One student sent me a video on the evolution of language, which discusses a theory that the key difference between Neanderthals and Homo sapiens is that the latter had full speech capability and that this gave modern humans a survival advantage over Neanderthals. The video is intriguing but does not take into account the most recent discoveries of Neanderthal capabilities for abstract thought and representational art. And scholars disagree about how much Neanderthals could speak: their vocal tracts were sufficiently developed for a range of one-syllable sounds which, when combined with geometric signs on painted walls and decorated objects, could have communicated a range of ideas.

More (New Scientist article 2016) on geometric signs and work of Genevieve von Petzinger

Monday, February 10, 2020

More Paleolithic Fun

In week 2, we looked at the Ice Age environment for cave paintings in Europe. Climate data (from pollen analysis and oxygen isotopes) shows considerable variation in temperature and humidity as the glaciers advanced and retreated. Also, southwestern France and northern Spain, the locations of the caves we are studying were for the most part ice-free.

 Altamira ceiling

The environment was rich with large and small fauna, plants, and fish (for those living near the coast), so it makes sense that people of the Paleolithic did actually have some leisure time to spend making art--both portable and wall art. To get a good sense of the full range of living creatures, it's important to look at both kinds of art (many animals depicted on small rock plaques and carved bones are not the ones commonly seen in the cave paintings).

The stars of our class so far are European Neanderthals who were living and painting in Spain at least 65,000 years ago. A host of recent articles in newspapers and journals attest to Neanderthals' capabilities in managing fire, cooking, preparing pigments, and painting animals and symbols on cave walls.

Great video on Neanderthal capabilities in Spanish caves.
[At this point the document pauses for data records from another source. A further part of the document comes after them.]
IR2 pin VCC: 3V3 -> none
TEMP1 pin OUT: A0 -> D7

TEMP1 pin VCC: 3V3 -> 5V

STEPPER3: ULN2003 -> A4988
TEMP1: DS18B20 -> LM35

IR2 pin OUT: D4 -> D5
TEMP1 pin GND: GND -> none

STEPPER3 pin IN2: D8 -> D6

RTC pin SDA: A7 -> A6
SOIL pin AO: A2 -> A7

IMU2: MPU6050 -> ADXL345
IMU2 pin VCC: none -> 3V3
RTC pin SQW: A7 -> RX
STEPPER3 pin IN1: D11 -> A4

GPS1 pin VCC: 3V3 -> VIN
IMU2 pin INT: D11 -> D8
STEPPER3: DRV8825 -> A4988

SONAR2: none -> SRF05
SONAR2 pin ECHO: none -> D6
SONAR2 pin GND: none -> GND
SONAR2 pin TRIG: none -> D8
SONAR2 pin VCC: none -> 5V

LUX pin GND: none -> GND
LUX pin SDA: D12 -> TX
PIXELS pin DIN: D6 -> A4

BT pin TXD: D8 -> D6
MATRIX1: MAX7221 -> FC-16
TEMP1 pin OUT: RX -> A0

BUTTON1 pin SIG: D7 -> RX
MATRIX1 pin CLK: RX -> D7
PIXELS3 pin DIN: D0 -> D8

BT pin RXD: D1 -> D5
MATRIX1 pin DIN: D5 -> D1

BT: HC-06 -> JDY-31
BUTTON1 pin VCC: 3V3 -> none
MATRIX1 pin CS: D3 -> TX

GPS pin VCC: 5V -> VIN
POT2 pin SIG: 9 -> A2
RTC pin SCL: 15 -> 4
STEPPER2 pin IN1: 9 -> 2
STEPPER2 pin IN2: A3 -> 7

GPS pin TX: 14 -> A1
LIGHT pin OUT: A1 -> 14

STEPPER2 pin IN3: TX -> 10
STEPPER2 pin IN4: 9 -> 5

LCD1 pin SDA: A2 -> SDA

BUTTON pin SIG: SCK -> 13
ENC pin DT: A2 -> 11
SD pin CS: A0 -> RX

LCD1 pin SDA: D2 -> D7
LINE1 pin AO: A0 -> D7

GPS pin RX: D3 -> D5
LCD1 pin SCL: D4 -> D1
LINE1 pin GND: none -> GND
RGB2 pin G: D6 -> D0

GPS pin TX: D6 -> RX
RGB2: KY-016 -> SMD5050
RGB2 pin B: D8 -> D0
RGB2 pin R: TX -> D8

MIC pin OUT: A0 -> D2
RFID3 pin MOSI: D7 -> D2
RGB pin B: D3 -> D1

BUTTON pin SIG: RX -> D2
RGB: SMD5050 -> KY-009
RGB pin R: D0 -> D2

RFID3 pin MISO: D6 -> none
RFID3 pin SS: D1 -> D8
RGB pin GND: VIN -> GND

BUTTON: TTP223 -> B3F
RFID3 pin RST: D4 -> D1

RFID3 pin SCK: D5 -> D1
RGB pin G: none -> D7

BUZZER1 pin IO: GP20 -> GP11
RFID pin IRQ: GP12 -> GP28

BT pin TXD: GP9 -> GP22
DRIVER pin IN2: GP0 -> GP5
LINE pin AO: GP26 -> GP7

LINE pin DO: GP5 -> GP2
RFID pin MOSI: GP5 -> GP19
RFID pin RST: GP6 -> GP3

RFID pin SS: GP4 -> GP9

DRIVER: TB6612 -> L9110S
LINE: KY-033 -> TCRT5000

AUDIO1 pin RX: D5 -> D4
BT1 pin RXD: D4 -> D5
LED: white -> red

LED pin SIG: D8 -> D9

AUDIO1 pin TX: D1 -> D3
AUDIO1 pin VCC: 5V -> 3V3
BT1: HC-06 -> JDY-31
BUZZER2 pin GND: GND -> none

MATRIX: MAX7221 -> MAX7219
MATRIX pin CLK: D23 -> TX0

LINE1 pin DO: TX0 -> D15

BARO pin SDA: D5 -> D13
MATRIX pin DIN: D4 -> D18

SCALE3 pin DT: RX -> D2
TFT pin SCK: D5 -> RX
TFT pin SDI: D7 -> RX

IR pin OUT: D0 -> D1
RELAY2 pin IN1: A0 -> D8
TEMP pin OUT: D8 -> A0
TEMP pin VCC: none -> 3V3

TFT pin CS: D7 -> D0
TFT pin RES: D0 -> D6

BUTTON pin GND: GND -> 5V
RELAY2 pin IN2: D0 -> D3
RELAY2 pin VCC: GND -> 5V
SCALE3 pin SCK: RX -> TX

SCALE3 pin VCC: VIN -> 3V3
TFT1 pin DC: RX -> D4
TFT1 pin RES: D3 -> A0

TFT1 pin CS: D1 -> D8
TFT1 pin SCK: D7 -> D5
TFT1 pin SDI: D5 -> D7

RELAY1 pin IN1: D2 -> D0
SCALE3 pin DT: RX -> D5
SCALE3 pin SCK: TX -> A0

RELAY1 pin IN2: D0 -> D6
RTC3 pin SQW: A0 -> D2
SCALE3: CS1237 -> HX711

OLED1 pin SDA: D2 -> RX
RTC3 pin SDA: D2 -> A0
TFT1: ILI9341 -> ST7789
Article on Neanderthal fire starter
Another book I have found extremely useful: Journey through the Ice Age (1997), by Paul Bahn and  Jean Vertut

Monday, February 3, 2020

Art and Archaeology of Stone Age Europe

I am teaching a course this month at our local Osher Lifelong Learning Institute with 100 students who are aged 50 and better!

The topic was inspired by a National Geographic trip to the Paleolithic painted caves of France and Spain two years ago.

Lascaux painting.jpg

Lascaux: aurochs (oxen), horses, and deer

The class explores European cave art, especially the art from painted caves in southwestern France and northern Spain. What are the limits of the evidence, and what can we learn from cave paintings? Do the paintings represent the spiritual world instead of daily life? What is the relationship between painted animals, shamanism, and subsistence? Did women create some of the paintings? Which caves were also used as meeting places and trade centers? Other topics will include portable art, the use of fire for lighting, heating, and cooking, and how people moved across the landscapes of early Europe and the Americas.

Here is a Nat Geo video with a great introduction to the painted caves of France. 

An Australian named Don Hitchcock has created an amazing website about Paleolithic sites all over Europe, with quite a lot of other information! This was important for me since we were not allowed to take photographs during most of our trip (the caves that are still open needed to have their paintings protected from bright lights and the CO2 of thousands of visitors).

Here are two of my favorite books on the subject:

Paul Bahn, The First Artists: In Search of the World's Oldest Art (2017)

Paul Bahn, Cave Art: A Guide to the Decorated Ice Age Caves of Europe (2007).

I will post more images and websites in the next three weeks.